What about pitching?

Vs. Angels pitching: .254/.312/.369, 7 HR, 37 Runs in 9 Gms
Vs. Giants pitching: .258/.320/.411, 12 HR, 42 Runs in 10 Gms

For all intents and purposes, that's pretty even. Both teams have shut down some pretty good offenses in the Yankees, Twins, Braves, and Cardinals...but I still give the edge to the Angels because of them having to pitch to a DH instead of the pitcher.

There is no reason to believe it won't be an evenly matched series...but then again, there was no reason to believe that the Yankees wouldn't blow away the Angels and that the Twins wouldn't win the ALCS in another evenly matched series.

The only reason the Angels didn't sweep both series is because of Spiezio letting a Giambi groundball go off his glove and a career game pitched by Joe Mays.

If the same Angels team that showed up for the ALDS and ALCS shows up for the WS...I predict Angels in 5.


----------



## Charles Oliva (Apr 22, 2002)

Personally I think the Giants are damn lucky. They played the Braves, who despite their great regular season records have now lost twice in the last 3 years in the LDS. Then they played a Cards team that lost the key man they acquired to get them over the hump and the Cards played a D'backs team that was out of gas since early Sept due to major injuries. The Angels played a Yankees and Twims team that were playing well and mostly healthy, and they outclassed them both.

I guess it's the year of the monkey  , or is it the mouse  .
ANGELS IN 4.


----------



## razorbackfan (Aug 18, 2002)

ANGELS! GO ANGELS! I sure wish I could be there.


----------



## Mike (Apr 10, 2002)

I'm there and I can't get in.  We are getting faxes here at work to call such and such a number or go online somewhere. Tickets are starting at $450 for the foul pole in the upper deck. Tickets were originally $60 for that area. I tried to get tickets, but no luck. $450+ is way out of my budget. 

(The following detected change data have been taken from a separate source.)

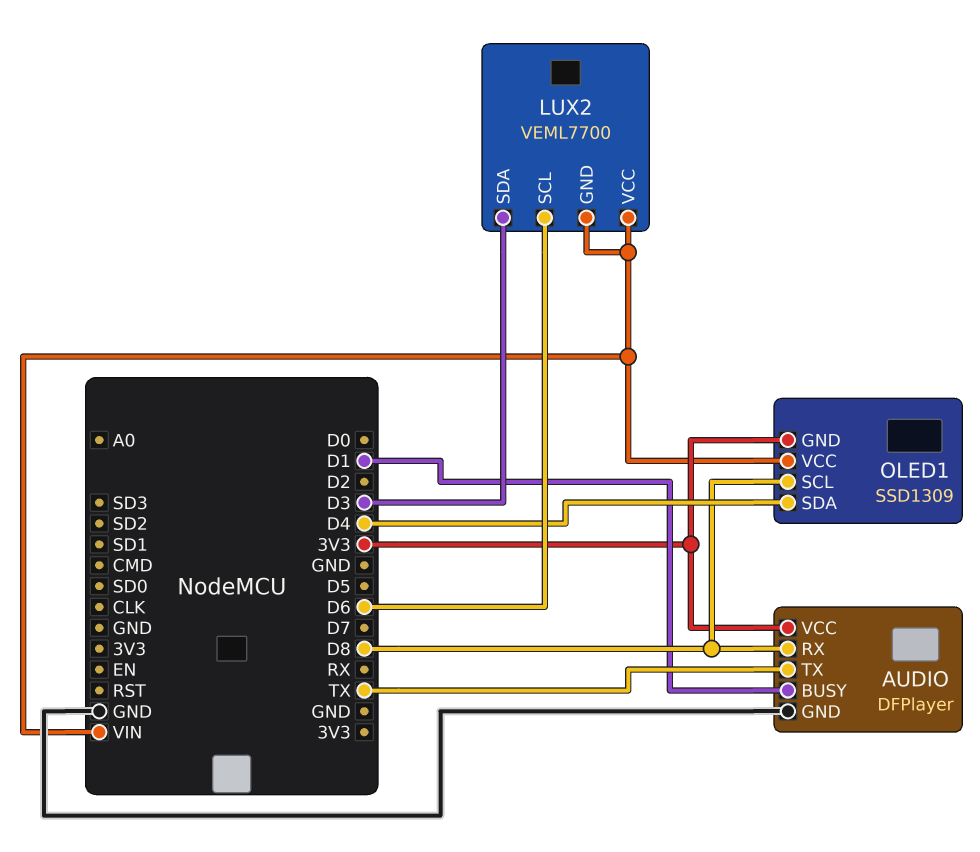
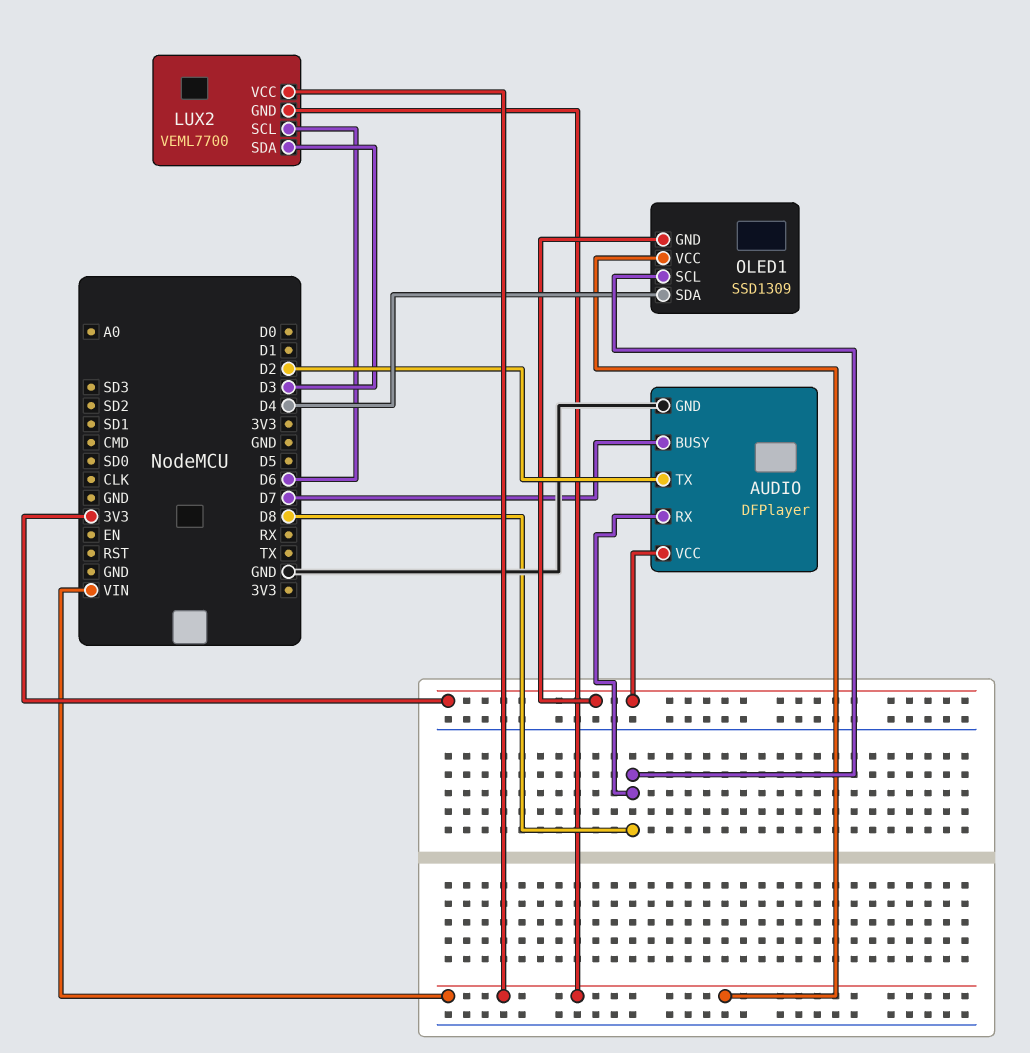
AUDIO pin BUSY: D1 -> D7
AUDIO pin TX: TX -> D2

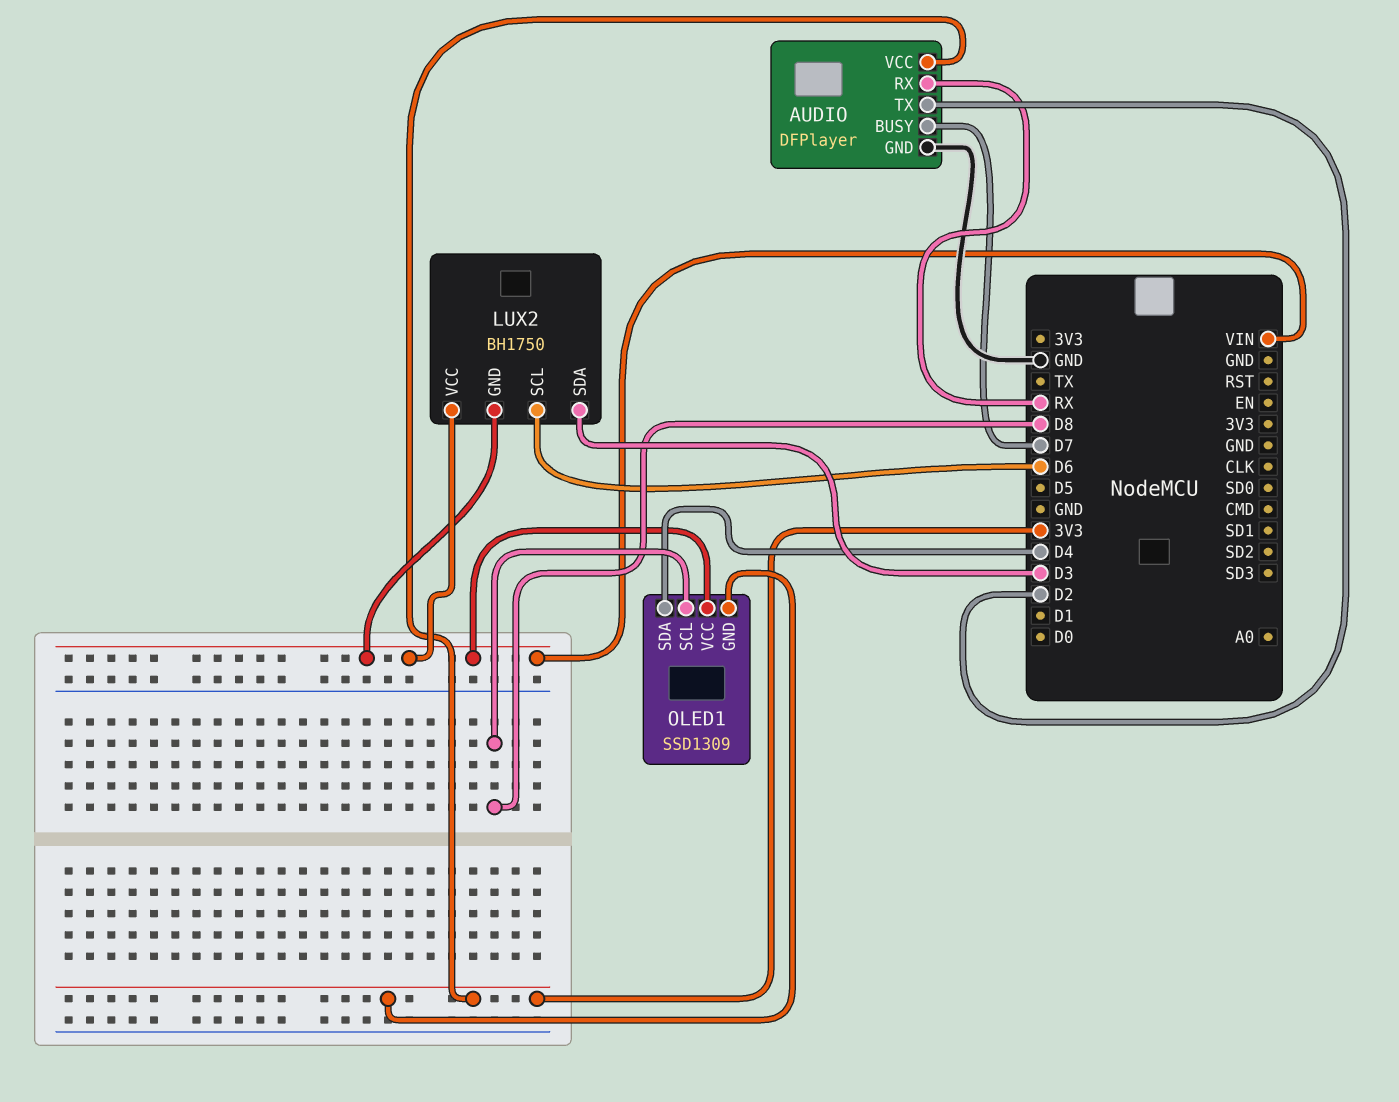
AUDIO pin RX: D8 -> RX
LUX2: VEML7700 -> BH1750

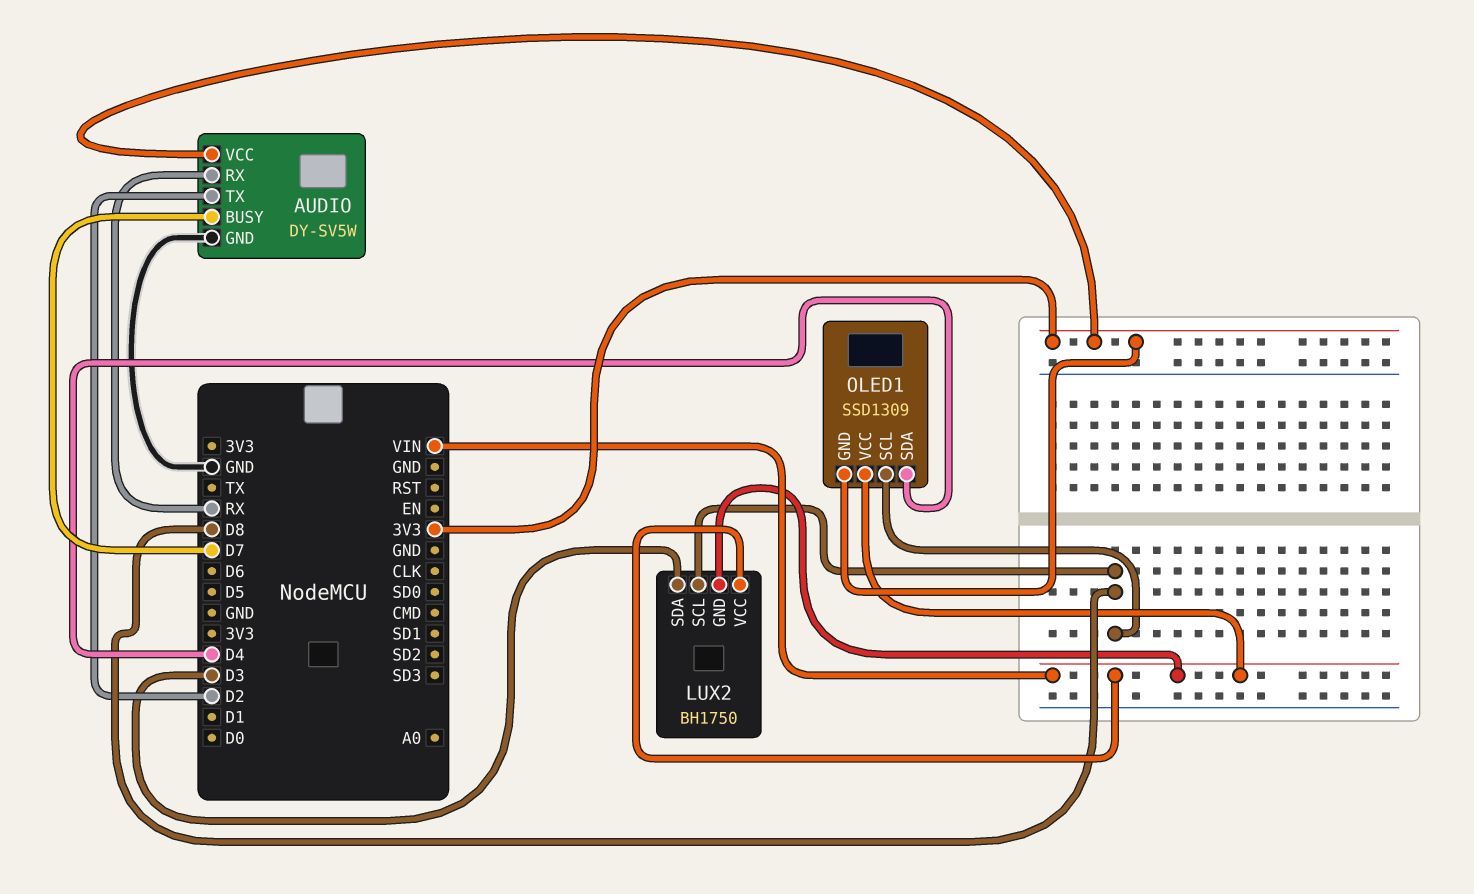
AUDIO: DFPlayer -> DY-SV5W
LUX2 pin SCL: D6 -> D8

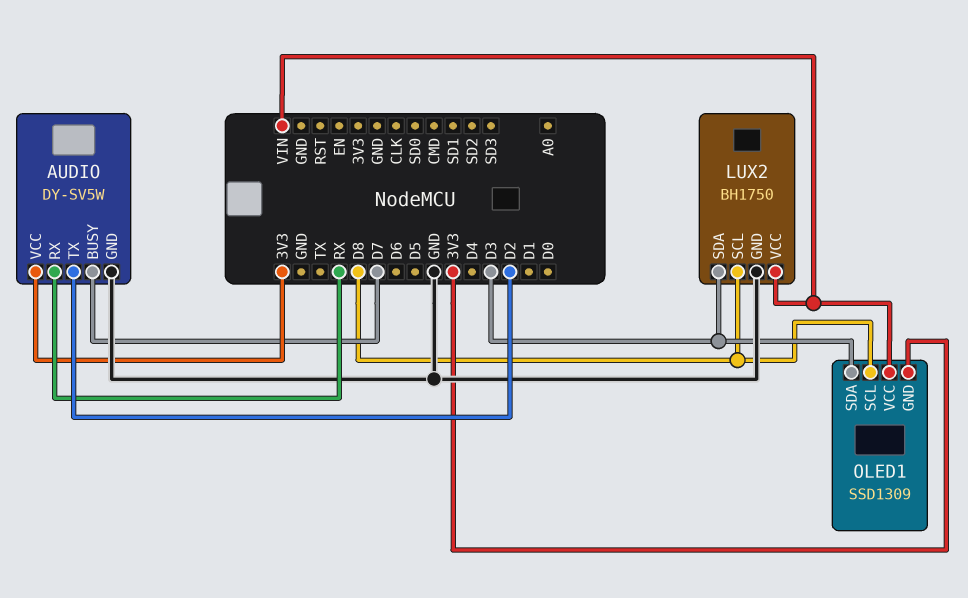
LUX2 pin GND: VIN -> GND
OLED1 pin SDA: D4 -> D3

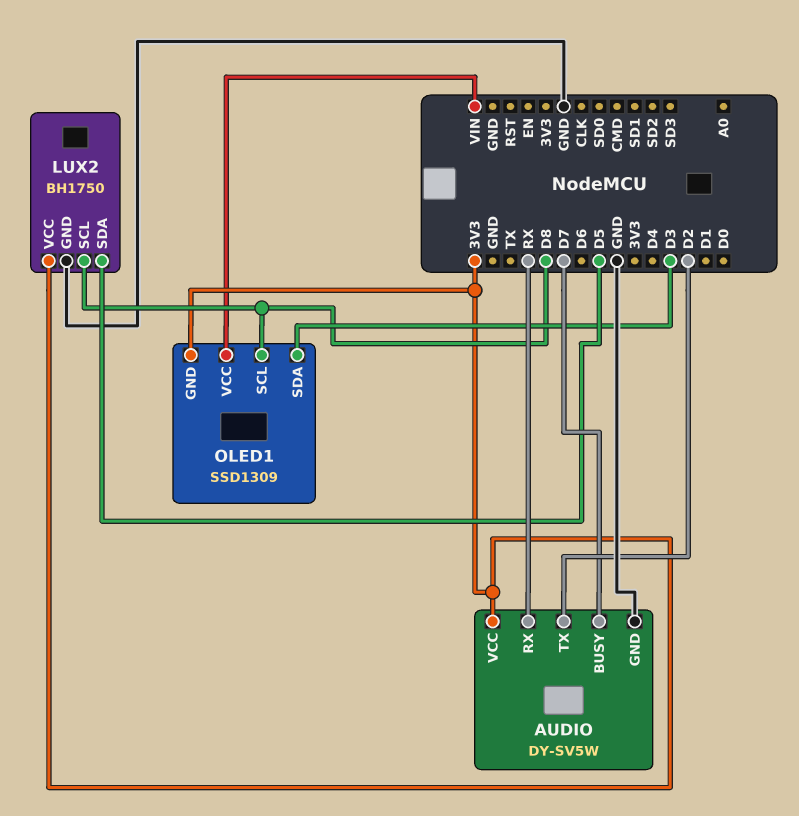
LUX2 pin SDA: D3 -> D5
LUX2 pin VCC: VIN -> 3V3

Angels win in 6. Better hitting & better bullpen. We learned from ESPN the other day that it's the better mascot too. What are the stats for the Rally Monkey after his appearance in the 7th inning this year or since 2000?


----------



## James_F (Apr 23, 2002)

Angels in 5... 

These teams fight too hard to expect it to be over that quick. I expect it to go 6 or 7... The winner will be the one who protects their home turf better, since both have proven they can win on the road...


----------



## James_F (Apr 23, 2002)

I'm happy, but its a hollow feeling. My dream WS sucks when one team always has to lose. I guess this game proves that I am rooting for the Giants since I found myself rooting for them more often. Its not over yet, but I'd rather be in the Giants shoes.


----------



## Mike (Apr 10, 2002)

My thoughts, FWIW: 

Angels left too many men on base. We had more hits then them, but you have to score them on 3rd with one out. Kennedy barely missed a homer. 

Bonds kissed that pitch for the homer. 

The Angels fan throws the ball back that Sanders hit. I wouldn't of done that.  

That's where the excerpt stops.